Like many coaches, David Woodard is a creature of habit. Success in his business is built on months of drills, repetitions, and routines. But he’s also a citizen of West, where life lately has been anything but routine.

Woodard grew up in this town just north of Waco and his dad coached baseball at the high school. Nearly two decades later, Woodard became a coach at West High School himself, taking over the track team and running the defense for the football team before becoming the head coach in December. Four months later, the fertilizer plant that sits between Woodard’s house on Reagan Street and his office at the high school exploded, forever changing the history of the town. And in the four months since, Woodard has worked to re-establish those familiar routines and even introduce a few new ones.

All around town, there are signs that West is working through the process of remembering the past while also getting back to normal. The pavilions are in place for Westfest, the polka and Czech festival that draws thousands of visitors over Labor Day weekend. Storefronts on Main Street offer grief counseling, while others announce they’re closing early to participate in a weekend parade.

The latest step in getting back to normal while adjusting to the new reality came Thursday night, when the West Trojans opened their 2013 football season. West is a baseball town—the team made it to the state finals last year and were in the playoffs again this spring—but Texas is a football state, so the season opener became one of the biggest community gatherings since this spring’s numerous memorials. The stands were full, even though the temperature hovered around a most unfootball-like 100 degrees at kickoff.

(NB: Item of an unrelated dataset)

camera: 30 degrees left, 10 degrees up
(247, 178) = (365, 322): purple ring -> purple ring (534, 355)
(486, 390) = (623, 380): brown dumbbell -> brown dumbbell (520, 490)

There was plenty of attention for West’s first game, with live news crews from around North and Central Texas in place and cable channel Fox Sports Southwest capturing everything on film for their statewide Game of the Week feature. It made for a grim reminder of the last time news cameras focused on Trojan Field for this long. When the plant blew up, the stadium was used as an emergency triage center, with ambulances parked on the yard markers and tents set up to treat the injured. When it was over, the grass remained flecked with blood, needles, and medical waste. School officials decided to pull up the entire field and replace it with new sod. The Trojans didn’t even practice there while the grass took root, so Thursday was the first time the team had set foot on its new home field. 

The game program lists 32 players and 11 coaches on the varsity football roster for the West Trojans. Nearly every one of them were affected by the explosion. Woodard’s house, which sits some 250 feet from the plant, was destroyed, but they’re rebuilding and hope to be back in their home by Christmas. Nicholas Kucera and his twin brother, Jackson, also lost their home. They were driving toward the plant when it exploded, emitting a force that deployed the air bags in their truck. And Tyler Pustejovsky, one of the team captains, lost his cousin, Joey. Only 29, Joey Pustejovsky served as the city secretary and was one of the youngest of the volunteer firefighters.

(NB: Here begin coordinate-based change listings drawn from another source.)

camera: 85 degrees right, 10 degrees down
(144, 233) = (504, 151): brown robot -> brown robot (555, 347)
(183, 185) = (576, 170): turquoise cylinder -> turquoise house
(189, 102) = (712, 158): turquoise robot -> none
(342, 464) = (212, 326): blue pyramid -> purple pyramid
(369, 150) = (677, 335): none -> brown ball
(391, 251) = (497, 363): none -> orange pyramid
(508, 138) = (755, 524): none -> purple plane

With those memories still hanging in the air, the crowd handled what could have been a deeply dramatic season opener with the stoicism that can be traced to the deep Czech roots of the town. There were no emotional songs or displays, just a nod toward the day of the blast in the interlocking W-T logo at midfield, adorned by the date “4-17-13” and the team’s slogan this season, “Rise Up”, and a polite round of applause upon receiving a donation that the opposing team, the Academy High School Bumblebees, had taken up in their town of Little River. With that, the Trojans kicked off and the game was under way.

The team hasn’t had much luck lately, winning just one game in the last two seasons. Now under Woodard’s watch, they’ve also rolled out a new offense, switching from the quirky Wing-T running formation to the popular, fast-moving spread offense passing game. Last year’s starting quarterback, senior Lane Willenborg, has moved out to wide receiver and junior Mason Tobola now runs the offense. The signs of learning a new system while battling a fast and inspired team were evident, as West struggled on both sides of the line of scrimmage. Academy’s backfield tandem of quarterback Malik Jackson and running back Alex McCullough took advantage of wide running lanes as they posted a 28-0 lead by halftime.

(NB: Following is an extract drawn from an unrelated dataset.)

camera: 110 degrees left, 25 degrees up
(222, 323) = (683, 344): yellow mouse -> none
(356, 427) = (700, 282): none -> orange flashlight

West’s situation got briefly better when they opened the second half with a 78-yard touchdown run by Quentin Dancer, but even that came with a downside. The Trojans were flagged for “excessive celebration”, which seemed hardly fair. After all that the town has been through, is there any other team that deserved some excessive celebration more than West?

The Trojans never got closer than that, and the final score of 41-7 kept any chance at a storybook ending at bay. But as Woodard gathered his team around him in the end zone after the game, there was no yelling, only a deep breath and words of encouragement.

“The first game is always the toughest,” he said. “We know where we want to go and we know what we need to do to get there.” 

With that the team filed down the home sideline, high-fiving the fans that lined the fence from one end of the field to the other. Woodard faced the tight cadre of TV cameras and microphones and said all the right things about how building a program is a process and how it’s an honor to represent the town.

His team filed back into the temporary building that they’re using as a locker room until the construction is finished at the middle school and high school, while Woodard said his final pleasantries to the booster club members, then, in a sure sign that things are moving back to normal, grumbled good-naturedly about the final score still blazing away in lights over his head.

“I wish our scoreboard guy would turn off the scoreboard.”